The conference aims to help educators, business, and creative professionals to provoke, challenge and learn different forms of thinking and its application, and by doing so, creating new ideas and solving problems including those related to business and global issues.

One of the speakers will be Kuku-Yalanji man Jeremy Donovan, an artist, musician, speaker and consultant, whose own experience has played a part in his work helping young Indigenous men at risk, by teaching and encouraging them to embrace their culture to help search for their identity and overcome adversity.

His artwork has been published by Nescafé in 2017 and featured on their coffee tins and distributed nationally, while as a respected keynote speaker, Mr Donovan won the Australian speaker of the year in 2011.

He is the Healing Foundation's Champion, and an ambassador for the Australian Literacy and Numeracy Foundation.

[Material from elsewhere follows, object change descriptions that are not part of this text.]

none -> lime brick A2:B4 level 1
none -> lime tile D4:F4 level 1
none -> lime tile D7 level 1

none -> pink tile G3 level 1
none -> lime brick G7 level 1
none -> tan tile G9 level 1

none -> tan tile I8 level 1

Mr Donovan told National Indigenous Times he would be using the platform to talk about the "crisis" of which the nation is on the precipice.

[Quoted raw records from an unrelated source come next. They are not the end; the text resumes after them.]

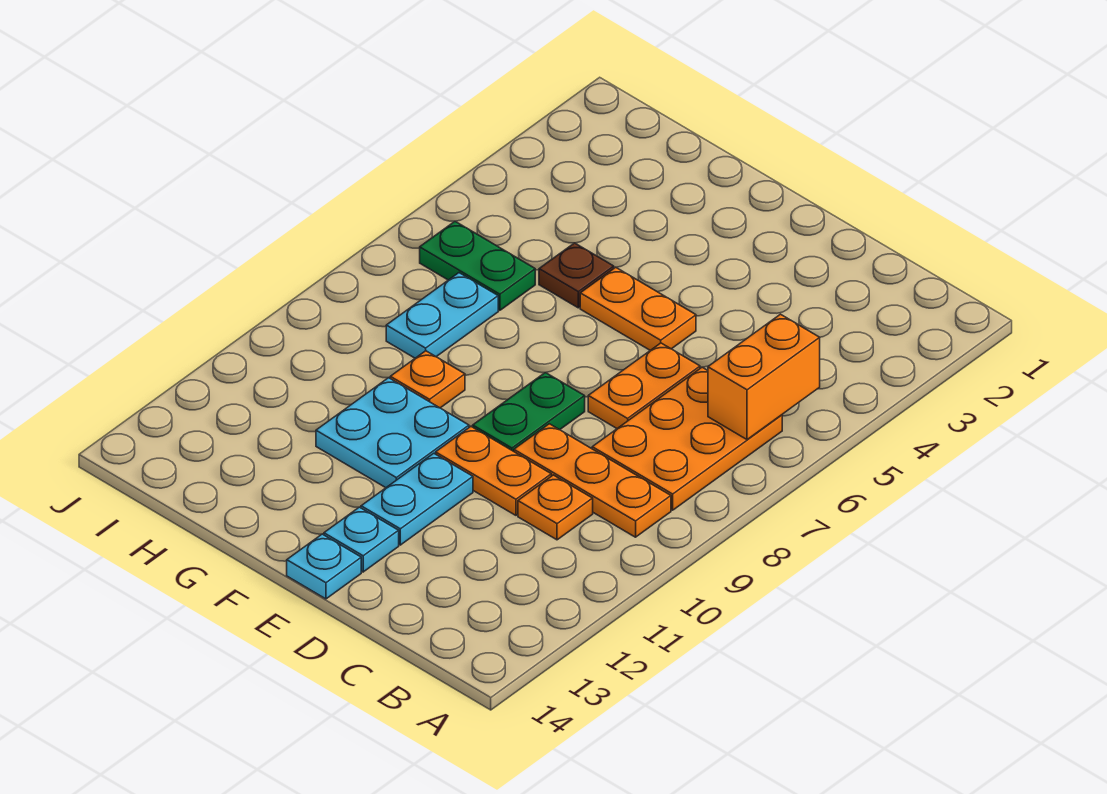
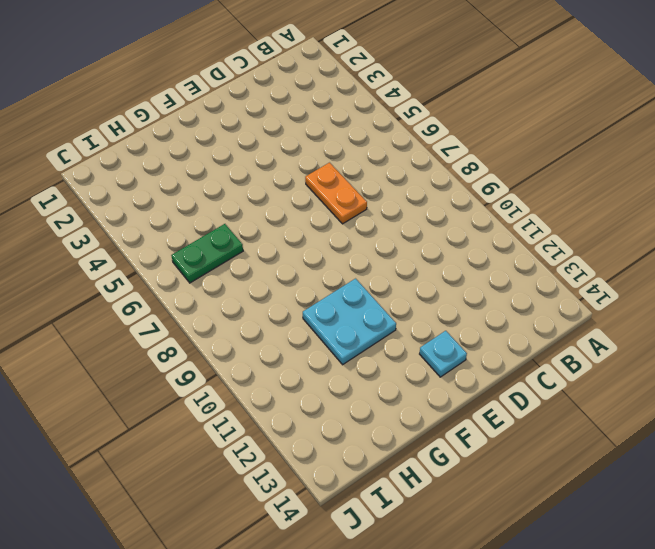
none -> orange plate B6:C8 level 1
none -> orange plate B9:D9 level 1
none -> orange plate C10 level 1

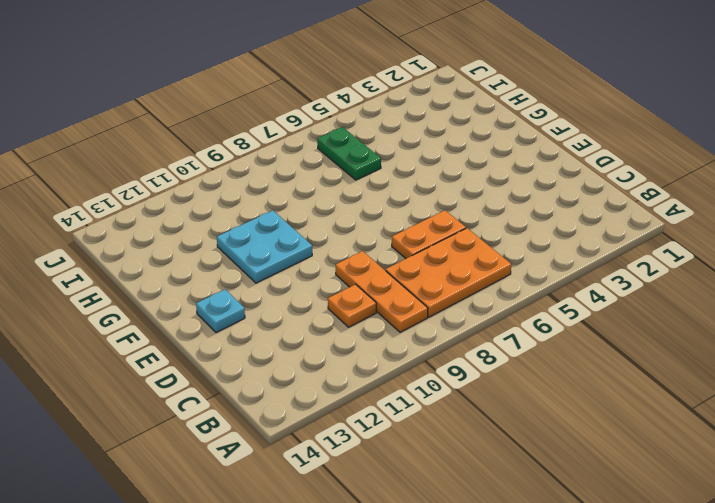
none -> orange plate D10:E10 level 1
none -> orange plate E5:F5 level 1
none -> green plate E8:E9 level 1

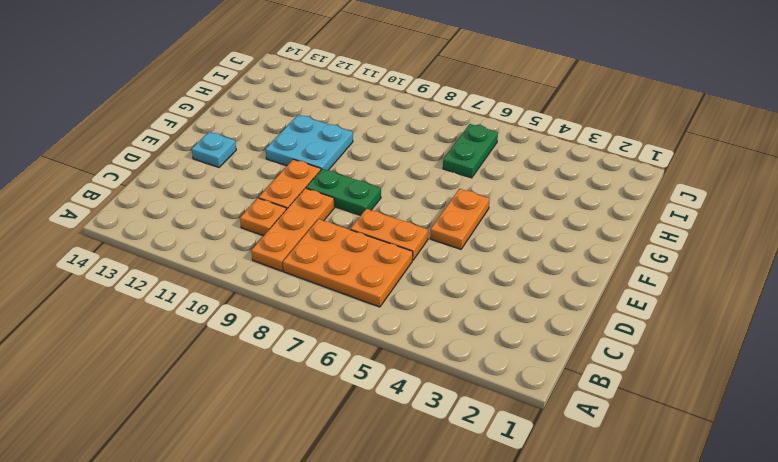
none -> cyan plate E11:E12 level 1
none -> cyan plate E14 level 1
none -> brown plate G5 level 1

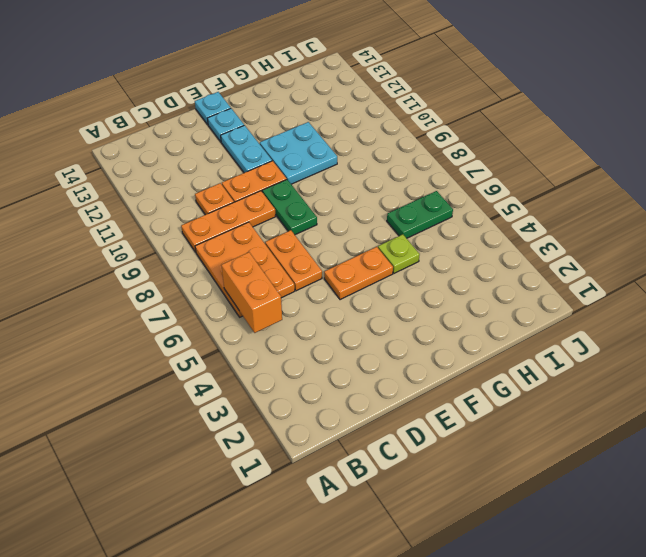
lime plate G5 level 1 -> brown plate G5 level 1
none -> orange plate G9 level 1
none -> cyan plate H7:H8 level 1

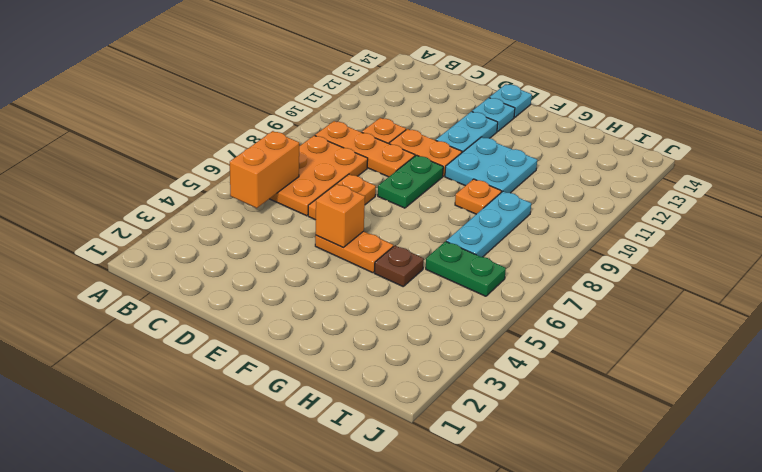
orange brick E5 level 2 -> none
cyan plate H7:H9 level 1 -> cyan plate H7:H8 level 1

"Right now, we have systemic issues within our out-of-home-care system — looking after young kids that are out of control," he said.

"We have broken families; we have a domestic violence crisis - where too many women are losing their life at the hands of broken men - and we are on the edge of a crisis with masculinity."

Noting the challenge of violence, which has become a forefront in politics and in the media, Mr Donovan said: "I certainly believe that it is only men [who] are doing the damage, and it is men that are responsible for creating the change."

On the topic of men at risk, Mr Donovan said most of his life had been in that field - at one end of the equation or the other.

He said that 25 years on from being incarcerated as a teenager himself, much of the narrative has remained the same, noting any solution to crime is "build more prisons; build bigger youth detention centres".

"The tragedy of this incarceration nation is that incarcerating people is a very big, lucrative business, and what we're not reinvesting into, is reinvesting into lives," Mr Donovan said.

He argued people needed to get out of the way of "our own prejudices," and start seeing the "absolute possibility in a young person, whether male or female, see the possibility and not the problem".

"Because the moment someone invested hope in me, it changed my narrative, and it changed the outcome of my destination," Mr Donovan said.

The International Conference on Thinking will be held in Naarm from July 7-11. A full list of speakers and registrations can be found online.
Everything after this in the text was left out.